Signed distance functions : a signed distance function F, takes as an input a 3D point P=(x,y,z) and outputs the distance between P to the closest point on the 3D surface. The function F(x,y,z) is zero on the surface, negative inside the surface and positive outside of the surface. Therefore the function F encodes the position of the surface in the 3D space. Note that signed distance functions can be transformed into a mesh representation with the marching cube algorithm.
![Figure 4 : Signed distance function. The signed distance function is zero on the surface of the bunny, negative inside (blue region) and positive outside (red region). Image taken from [3]](https://images.squarespace-cdn.com/content/v1/5d7b6b83ace5390eff86b2ae/1615897031107-3EFGNKHFS5UE7RAV7KYP/signed_distance_function.jpg)
Figure 4 : Signed distance function. The signed distance function is zero on the surface of the bunny, negative inside (blue region) and positive outside (red region). Image taken from [3]

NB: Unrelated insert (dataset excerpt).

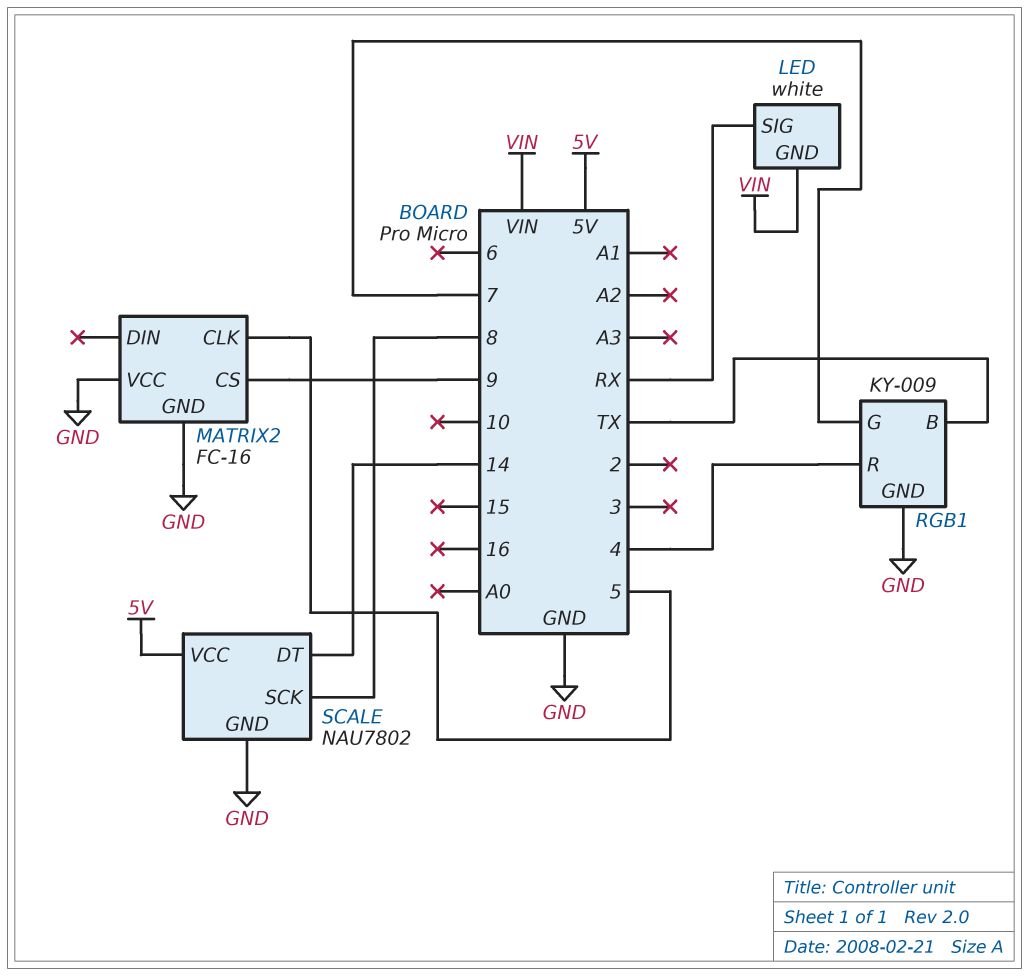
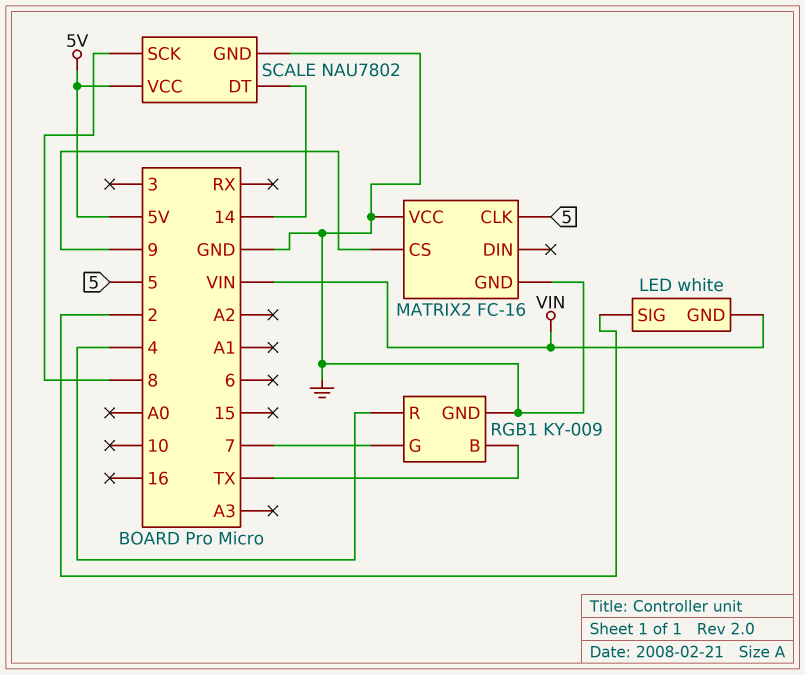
LED pin SIG: RX -> 2

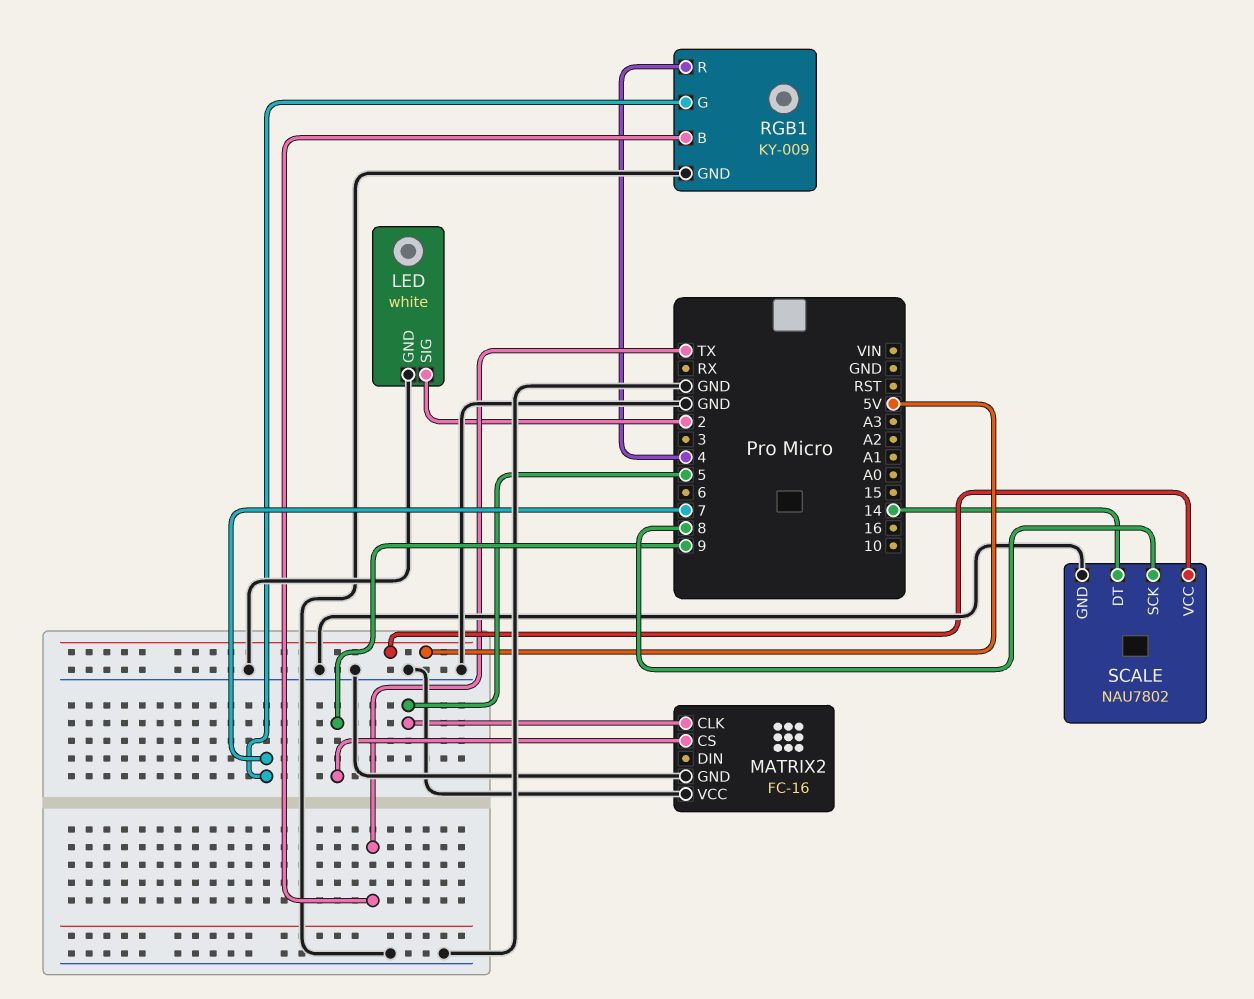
LED pin GND: VIN -> GND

There exist many other ways of representing 3D geometry (e.g., hierarchical structure representations [5]) but in this article I have tried to talk about the main representations that someone who is interested in the field of 3D deep learning should know. In the next articles, we will see recent algorithms and machine learning models that are designed to work with such data representations.
Bibliography
[1] - A Deep Learning Method for 3D Object Classification Using the Wave Kernel Signature and A Center Point of the 3D-Triangle Mesh. Long Hoang, Suk-Hwan Lee, Oh-Heum Kwon and Ki-Ryong Kwon. Electronics 2019, 8(10), 1196
[2] - FPNN: Field Probing Neural Networks for 3D Data. Yangyan Li, Sören Pirk, Hao Su, Charles R. Qi, Leonidas J. Guibas. NIPS 2016
[3] - DeepSDF: Learning Continuous Signed Distance Functions for Shape Representation. Jeong Joon Park, Peter Florence, Julian Straub, Richard Newcombe, Steven Lovegrove. CVPR 2019
[4] - A survey on deep learning advances on different 3D data representations. Eman Ahmed, Alexandre Saint, Abd El Rahman Shabayek, Kseniya Cherenkova, Rig Das, Gleb Gusev, Djamila Aouada, and Bjorn Ottersten. arXiv preprint arXiv:1808.01462. 2018 Aug 4.
[5] - StructEdit: Learning structural shape variations. Kaichun Mo, Paul Guerrero, Li Yi, Hao Su, Peter Wonka, Niloy J. Mitra, and Leonidas J. Guibas. CVPR 2020
[6] - 3D Molecular Representations Based on the Wave Transform for Convolutional Neural Networks. Denis Kuzminykh, Daniil Polykovskiy, Artur Kadurin, Alexander Zhebrak, Ivan Baskov, Sergey Nikolenko, Rim Shayakhmetov, and Alex Zhavoronkov. Molecular pharmaceutics 15.10 (2018): 4378-4385.
[7] - The cornucopia of meaningful leads: Applying deep adversarial autoencoders for new molecule development in oncology. Artur Kadurin, Alexander Aliper, Andrey Kazennov, Polina Mamoshina, Quentin Vanhaelen, Kuzma Khrabrov, and Alex Zhavoronkov. Oncotarget 8, no. 7 (2017): 10883.